His son, Andrew (28), is one of the party’s leading candidates for a county council seat and, to judge from the positive reception he received on a canvass shadowed by The Irish Times, looks certain to be elected.
Mr McGuinness jnr is already a member of Kilkenny’s Borough Council and is simultaneously seeking re-election to that body on June 5th. A number of other “pro-McGuinness” candidates on the party ticket may, ironically, benefit from what one official admitted would be “an anti-Fianna Fáil vote”.
Fellow TD Bobby Aylward’s parliamentary assistant, the self-confessed “born and reared Fianna Fáil” Martin Carroll (Ballyragget), has resigned from the party and is running as an Independent. But he has not resigned from his job – a situation he agrees is “slightly unusual” – as he needs to “feed the family”.
Mr Carroll continues to work for the big-hearted Mr Aylward despite believing that Fianna Fáil “is not listening to the people on the ground” and mishandled “the medical cards issue”.
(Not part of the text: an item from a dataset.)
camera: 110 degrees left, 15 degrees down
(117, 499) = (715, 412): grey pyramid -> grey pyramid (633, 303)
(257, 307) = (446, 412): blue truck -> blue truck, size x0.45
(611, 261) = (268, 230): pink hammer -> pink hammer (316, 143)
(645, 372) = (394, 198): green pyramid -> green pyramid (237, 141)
Other well-known Fianna Fáil activists who did not get through the new selection procedures imposed by party HQ have also resigned and are running as Independents: Joan Murphy (Thomastown) and Ann Blackmore (Piltown), both former councillors; and Johnny Eardly (Callan).
On a happier note for Fianna Fáil, the Aylward dynasty is fielding “the nephew” Eamon as a candidate in the Piltown area. He should be elected with the support of one of the country’s most formidable vote-gathering operations which is also mobilised for uncle Liam who is campaigning for re-election as an MEP.
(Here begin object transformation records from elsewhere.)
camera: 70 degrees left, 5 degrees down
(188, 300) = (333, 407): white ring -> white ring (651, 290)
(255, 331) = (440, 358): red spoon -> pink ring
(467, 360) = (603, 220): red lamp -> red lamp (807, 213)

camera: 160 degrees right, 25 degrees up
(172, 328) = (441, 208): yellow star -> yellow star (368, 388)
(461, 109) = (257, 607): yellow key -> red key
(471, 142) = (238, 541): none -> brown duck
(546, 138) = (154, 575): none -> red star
Fine Gael and Labour combined currently have a majority on the county council and are expected to strengthen their positions. New Fine Gael hopefuls include Willie Barron and Joey O’Hanrahan (both Thomastown) and Fidelis Doherty (Piltown). Doughty party veterans who hope to be re-elected include Billy Ireland (Callan); Martin Brett (Kilkenny City); and Mary Hilda Cavanagh (Ballyraggett).
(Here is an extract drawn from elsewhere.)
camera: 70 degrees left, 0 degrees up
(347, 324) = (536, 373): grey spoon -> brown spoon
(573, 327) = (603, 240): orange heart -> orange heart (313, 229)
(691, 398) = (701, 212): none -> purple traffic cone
Labour lost its Carlow-Kilkenny Dáil seat at the 2007 general election and the search is on for a prospective candidate who is likely to be drawn from among victors in the council election. Among leading contenders are Seán Ó hArgáin (Kilkenny City) and Ann Phelan (Thomastown), both sitting councillors seeking re-election.
Malcolm Noonan (Kilkenny City) is defending the Green Party’s only county council seat. The sole incumbent Independent is Dixie Doyle (Thomastown), an ex-Fianna Fáil sheep farmer.
Sinn Féin is running four candidates and hopes to benefit from the publicity surrounding the Callan-based Kathleen Funchion, who is also running for Europe.
In addition to the county council, voters in Kilkenny city will elect 12 members to the borough council. There is likely to be much interest in the fate of one Eugene McGuinness (50) who is running for the borough council as an Independent - in defiance of family tradition. He announced the decision before his brother’s dismissal as minister of state for trade. Apart from his nephew, his opponents include Anna Michalska, a Polish Fianna Fáil candidate in the John McGuinness camp.